Donaldjohanson tumbles through the darkness of space like a spinning peanut, wobbling end-over-end as it traces its path around the Sun. When NASA’s Lucy spacecraft zoomed within 650 miles of this 4-mile-long asteroid on April 20, 2025, it revealed a world shaped not just by ancient collisions but by sunlight itself — and one that once briefly hosted liquid water. This unassuming relic, named after the famous fossil of early human ancestor Lucy, carries secrets from the early solar system, now uncovered in stunning detail.

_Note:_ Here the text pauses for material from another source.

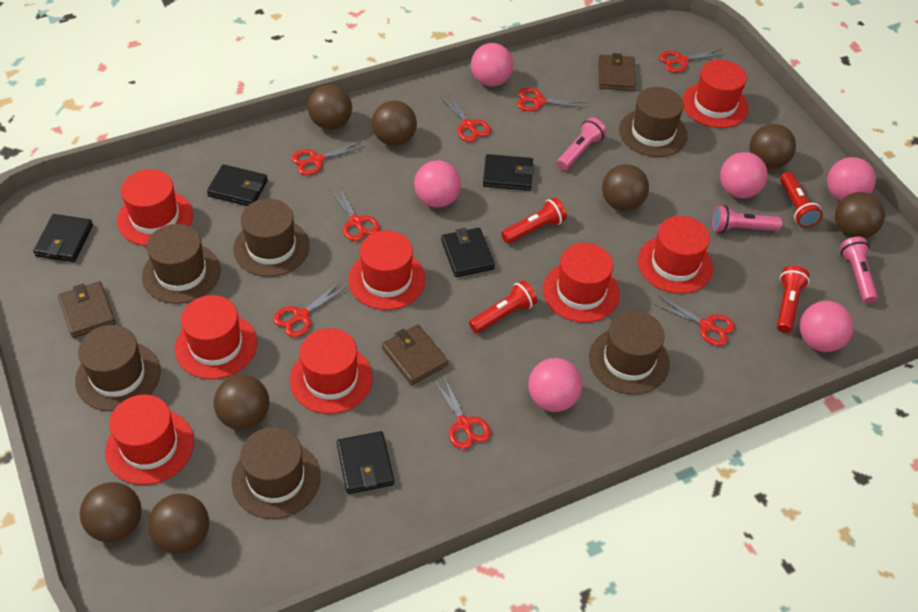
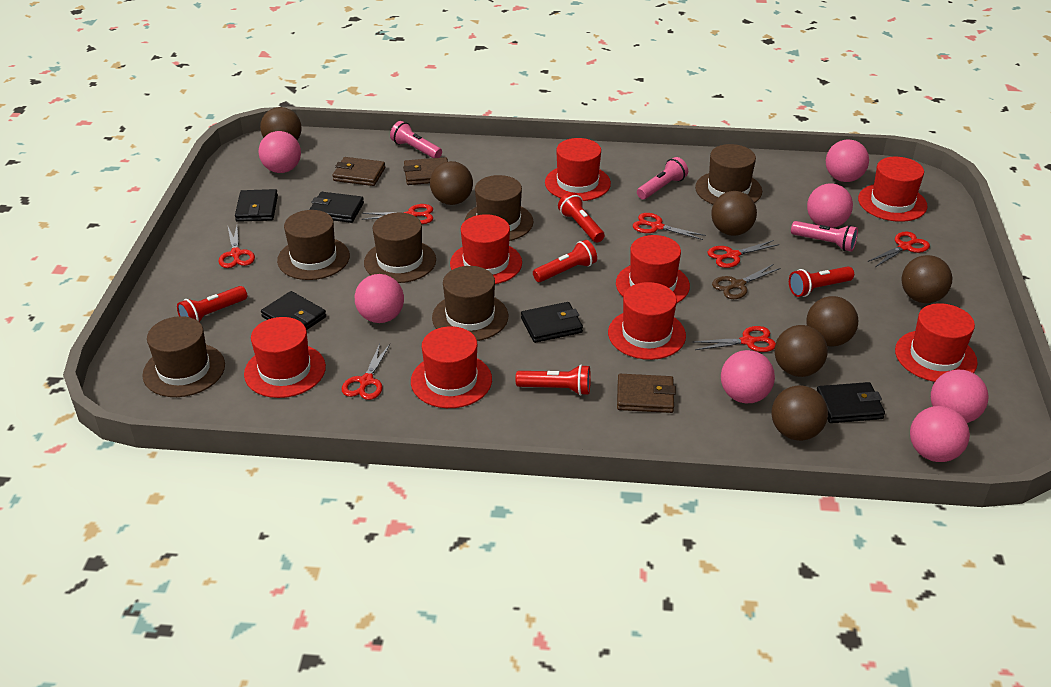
brown ball: 8 -> 7
brown scissors: 0 -> 1
pink ball: 6 -> 7
red flashlight: 4 -> 5
red scissors: 8 -> 7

The flyby was a rehearsal for Lucy’s primary mission: visiting the Jupiter Trojan asteroids, starting with Eurybates in 2027. But Donaldjohanson, nestled in the main asteroid belt, turned out to be far more than a dress rehearsal. Before Lucy’s arrival, astronomers thought the asteroid simply rotated every 10.5 days. The reality, revealed in data published June 18 in Science, is far stranger. Donaldjohanson doesn’t spin smoothly — it wobbles like a top losing its balance, completing a full end-over-end tumble every 10.5 days while also rocking side-to-side every 26.5 days. This complex motion hints at a dynamic past shaped by subtle forces acting over eons.

The spacecraft’s images showed a bilobate structure — two rocky lobes connected by a narrow neck, resembling a peanut. Scientists believe this form emerged 155 million years ago when fragments from a shattered parent asteroid gently reassembled under their own gravity. Initially spinning at least ten times faster, Donaldjohanson has slowed dramatically over the past 20 to 60 million years. The culprit? The YORP effect — a phenomenon where sunlight, absorbed and re-emitted as heat, exerts a tiny but persistent torque on irregularly shaped bodies. Over time, this force reshaped not just the asteroid’s spin, but its surface: loose debris slid downslope, softening crater edges and smoothing terrain.

Perhaps most intriguing is the evidence of ancient water. Lucy’s instruments detected iron-rich clay minerals — a chemical signature that can only form in the presence of liquid water. But unlike Bennu and Ryugu, where magnesium-rich clays point to prolonged aqueous activity, Donaldjohanson’s iron-rich clays suggest water was present only briefly. That fleeting exposure could mean its parent body was smaller, heated quickly by radioactive decay, and lost its water before deep alteration occurred.

By comparing Donaldjohanson with Bennu and Ryugu, scientists are piecing together a mosaic of early solar system diversity. Each asteroid tells a different story of formation, collision, and evolution — and together, they deepen our understanding of how rocky bodies transform over time. As Lucy continues its journey, it carries with it the lessons learned from this wobbling, watery relic — a humble asteroid with an extraordinary past.